Yes, it is 128-bit hash. 128 bits are enough to recover a message made of 3-4 words. Some messages are build by template, for example, a message from a bank saying "Your PIN code is XXXX". In this case, it is possible to recover the PIN code using 128-bit hash as the number of possible PIN codes is less than 2^128.
Probably given the sender is always the same for those, the work to recover the text is probably literally just the key space of the code. Like, 1M hashes in a lookup table for a normal bank 2FA code. Recoverable in microseconds.
I don't see how hash truncation prevents the attack.
Regarding timestamp, precise timestamp is sent in clear text in another event field (currentTime_ms) so its presence doesn't prevent message content recovery.

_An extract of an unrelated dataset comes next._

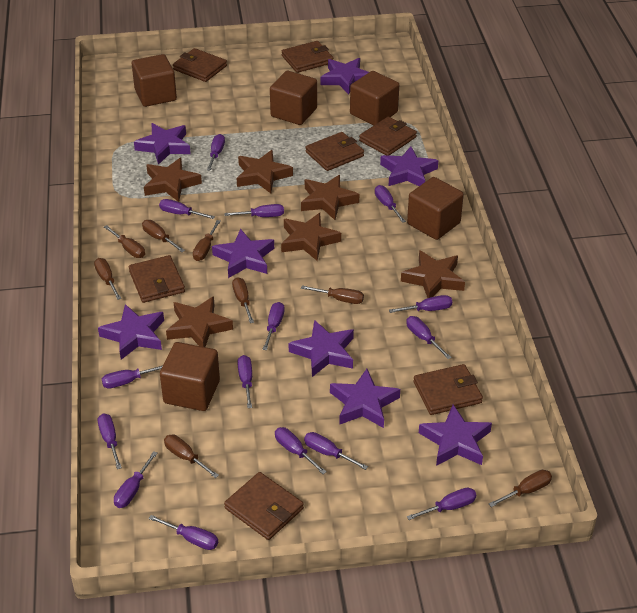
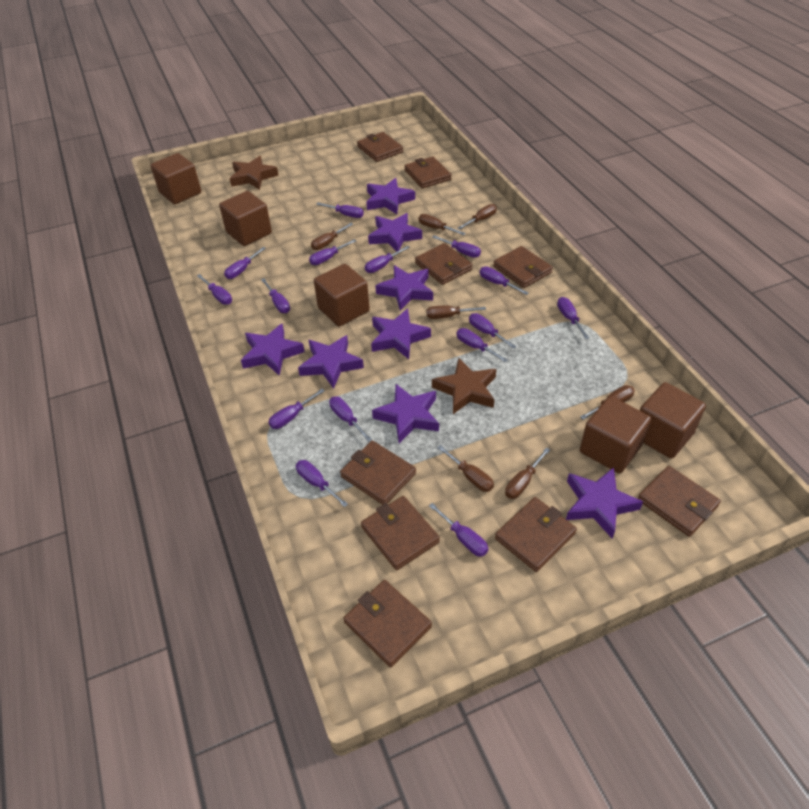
brown screwdriver: 8 -> 7
brown star: 6 -> 2
brown wallet: 7 -> 9

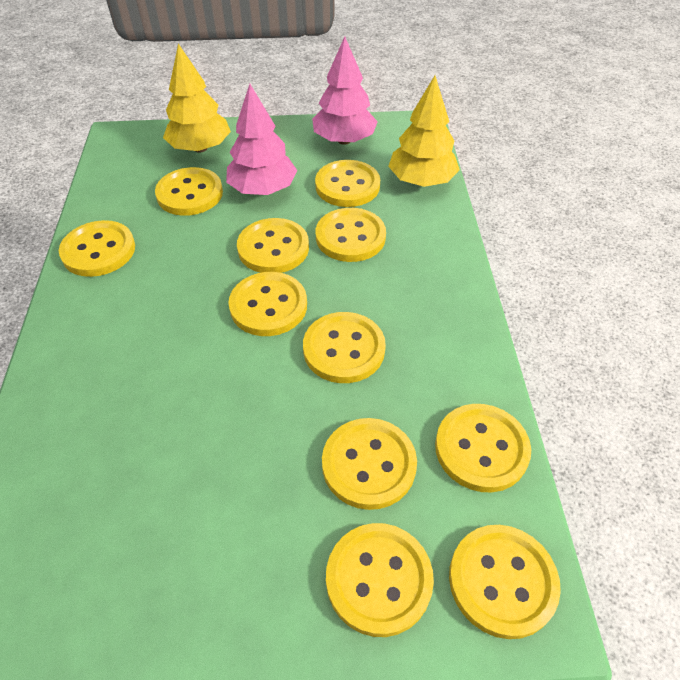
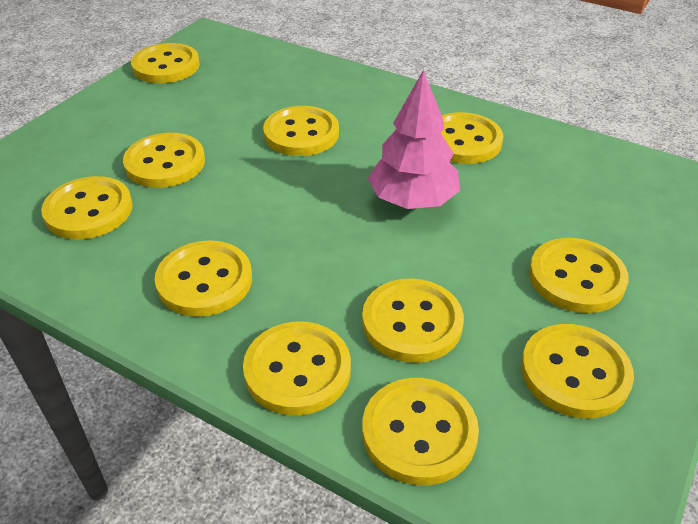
pink tree: 2 -> 1
yellow tree: 2 -> 0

> its presence doesn't prevent message content recovery
The TS is the “salt” & hence defeats rainbow tables, unless somehow it’s feasible to infinitely store them for every combination of message & time for the past/future.
> how hash truncation prevents the attack
It literally deletes half the information you have for the attack. You CANNOT /perfectly/ compute the original text for a truncated hash, you’ll have innumerable clashes.
The problem is that the text that is hashed is not random (like a salted password would be) and the space of all sensible clear texts is much much smaller and possibly amenable to brute force.
Also, storing the hash means that messages are irrefutable.